## Given information
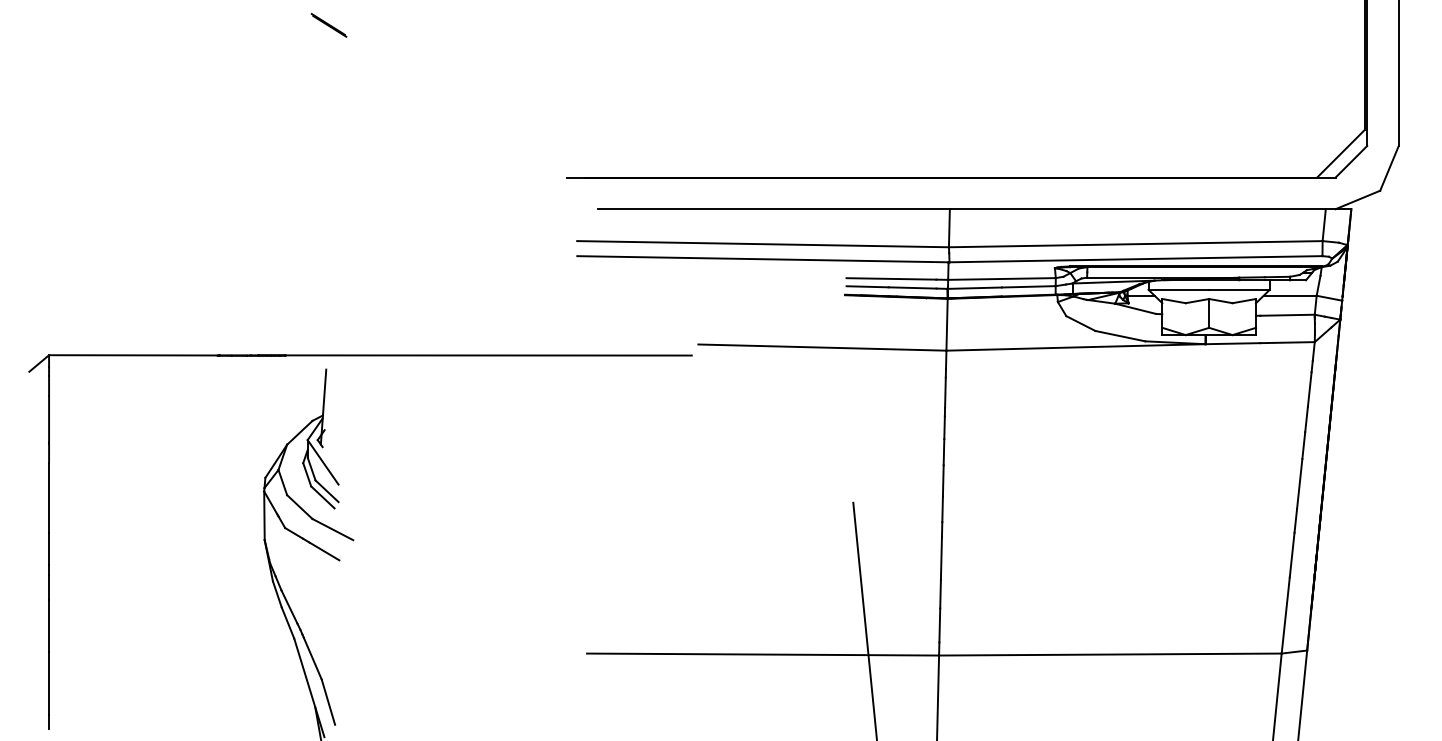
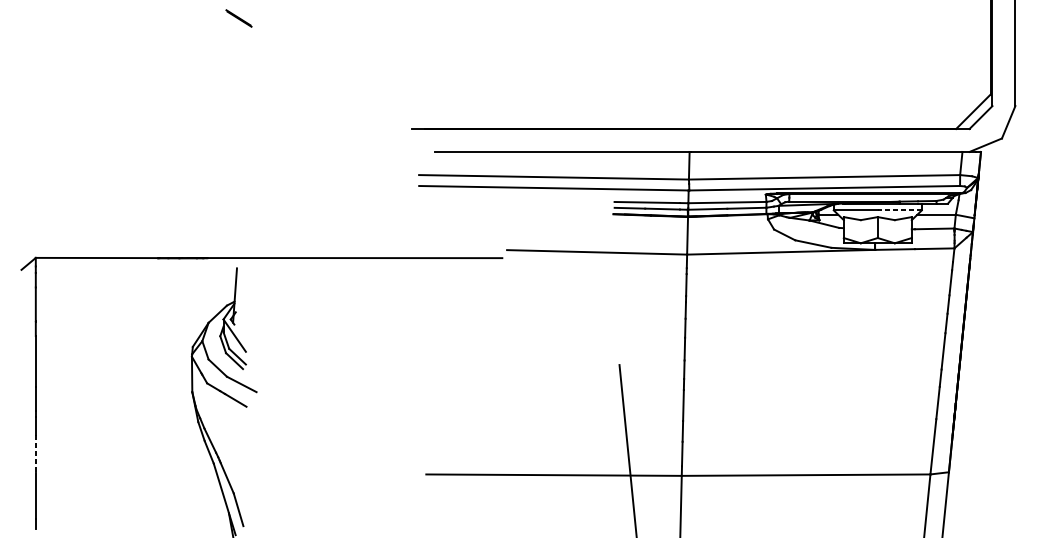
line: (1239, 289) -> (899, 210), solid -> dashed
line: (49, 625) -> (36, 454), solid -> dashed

==

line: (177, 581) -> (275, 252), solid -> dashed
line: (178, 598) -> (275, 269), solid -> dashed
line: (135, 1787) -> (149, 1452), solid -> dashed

* * *

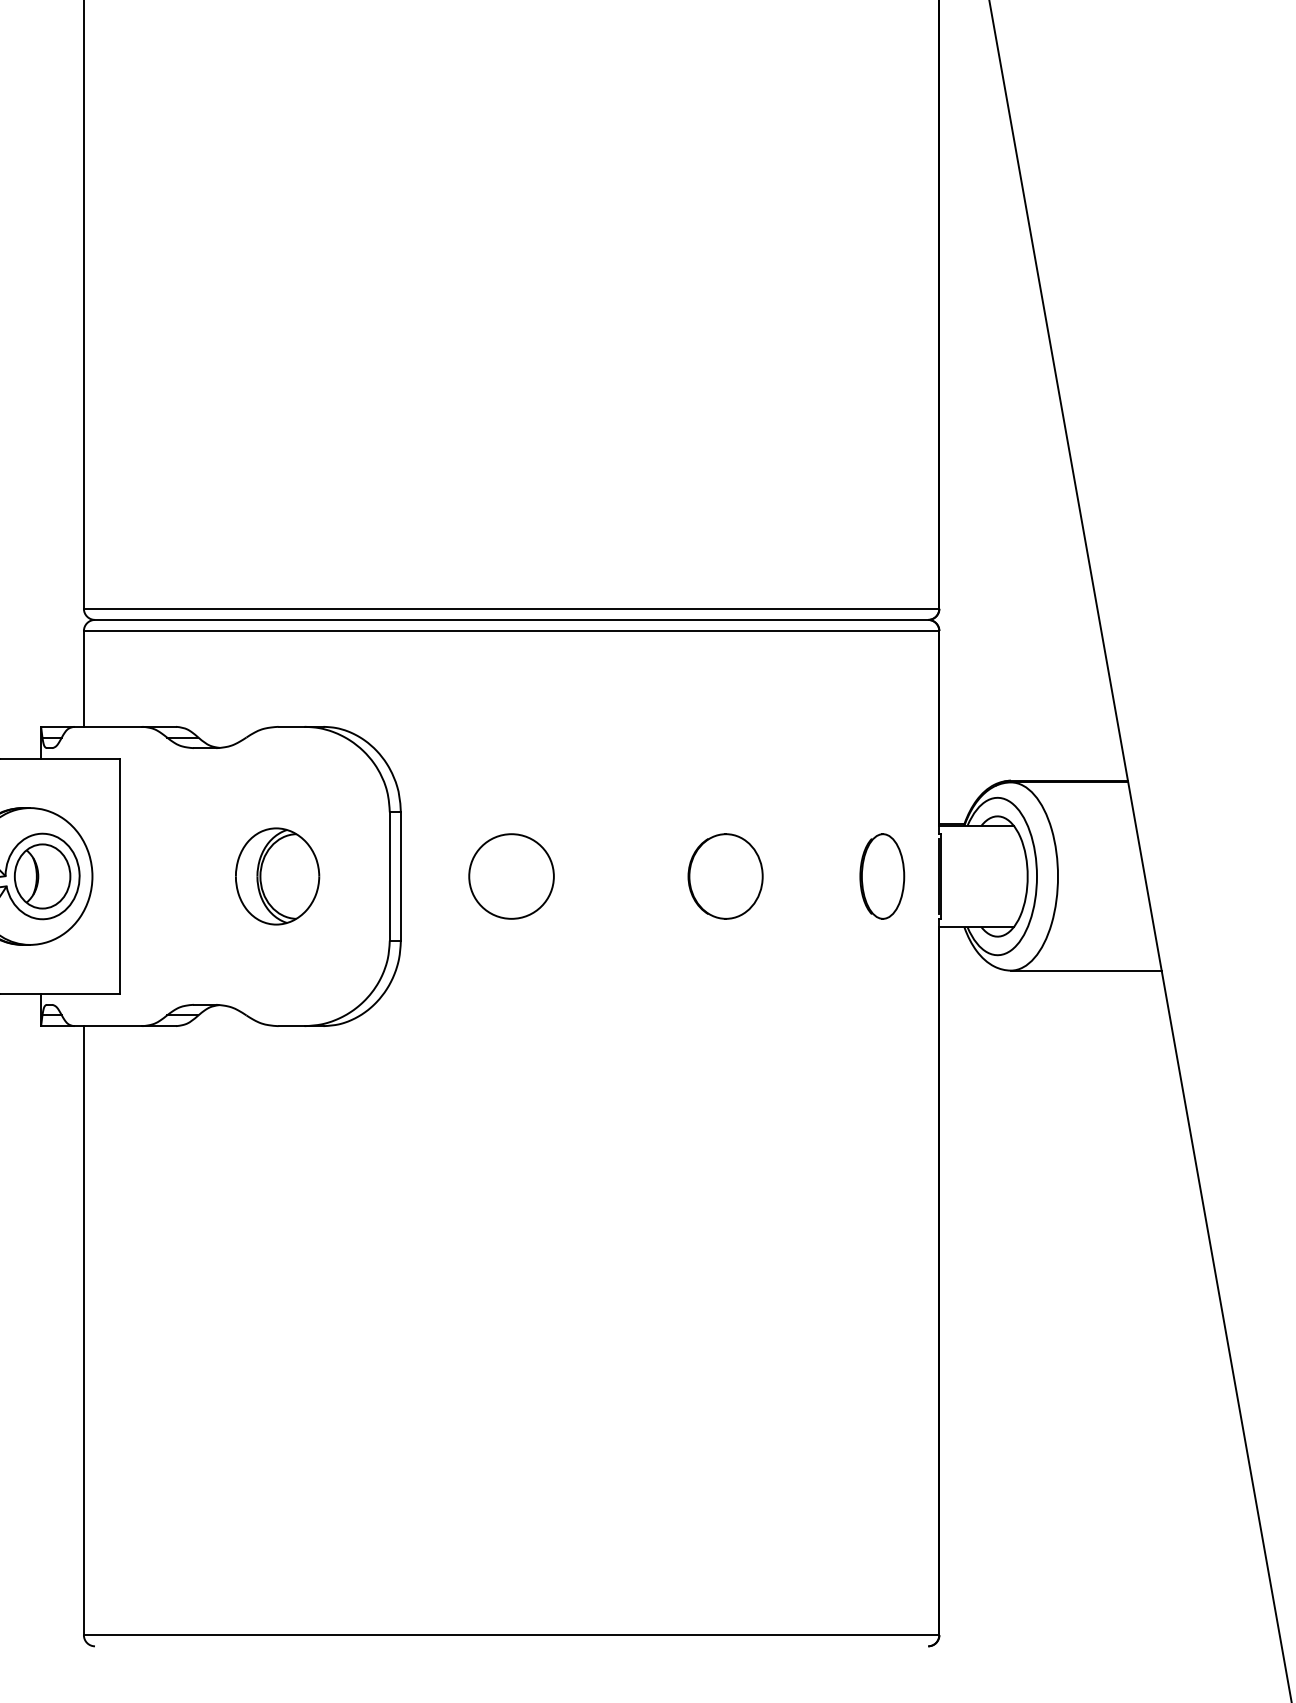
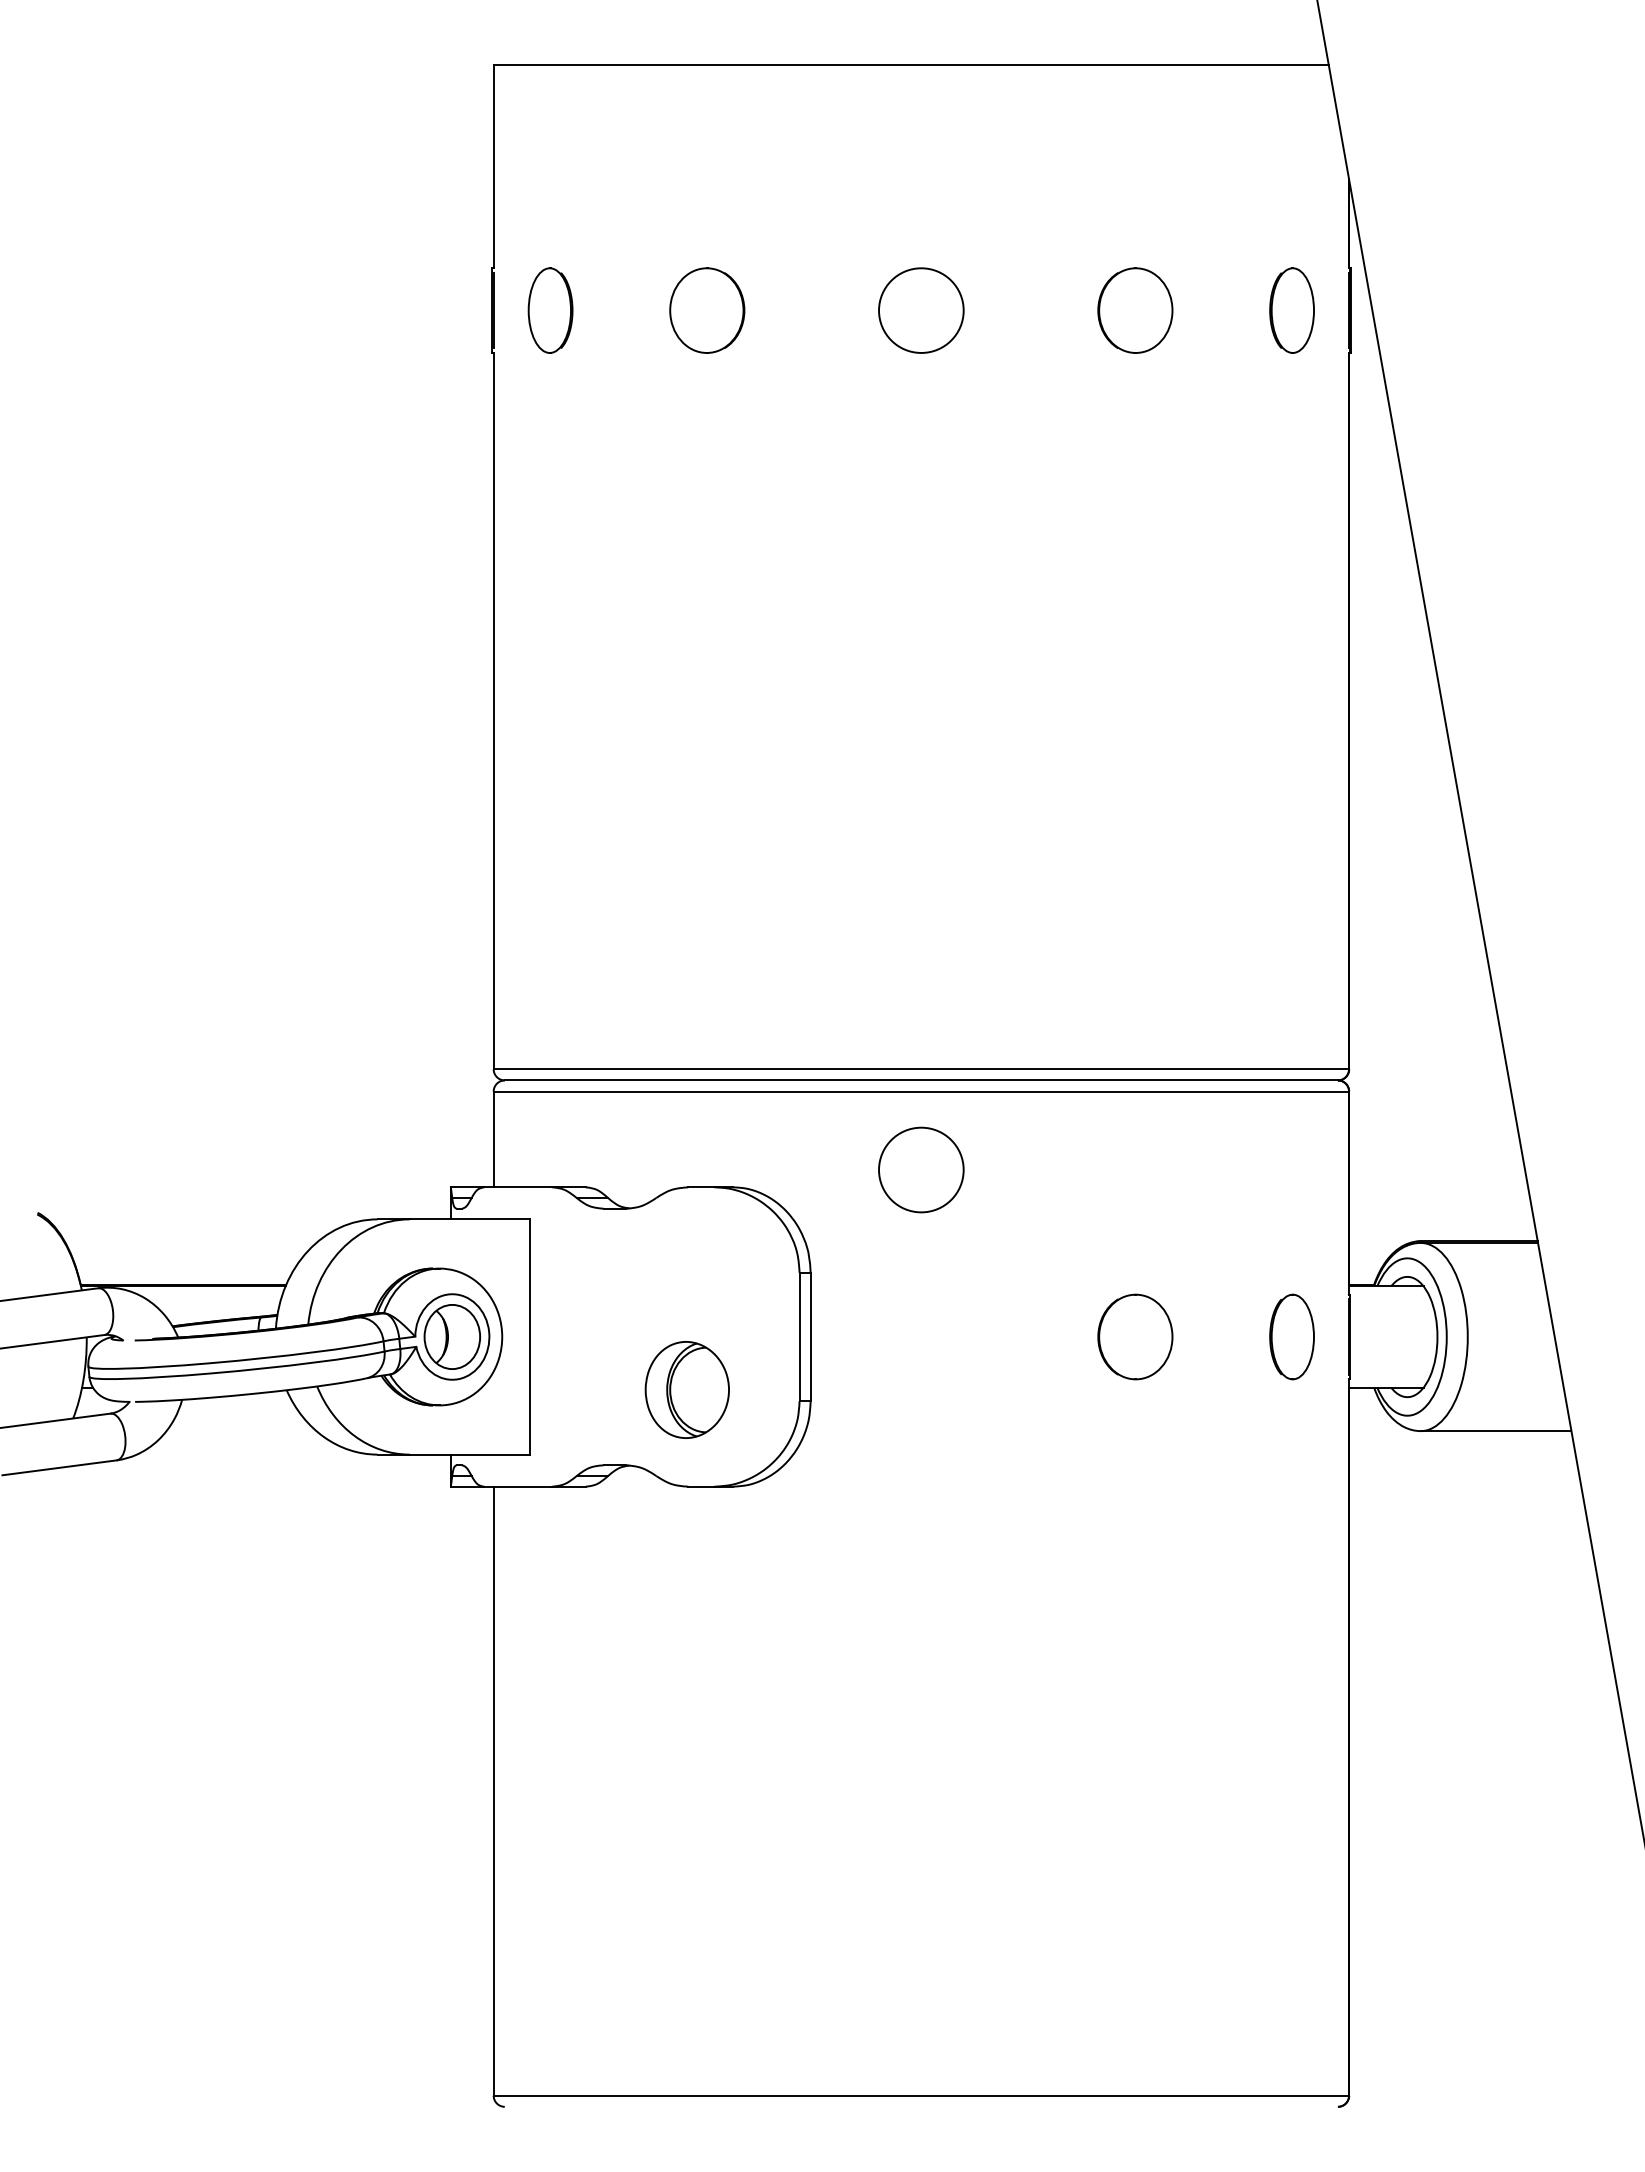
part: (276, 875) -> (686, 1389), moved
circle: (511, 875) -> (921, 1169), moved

## Required action
Go through the records and report each line that contains "moved".

## Task answer
part: (276, 875) -> (686, 1389), moved
circle: (511, 875) -> (921, 1169), moved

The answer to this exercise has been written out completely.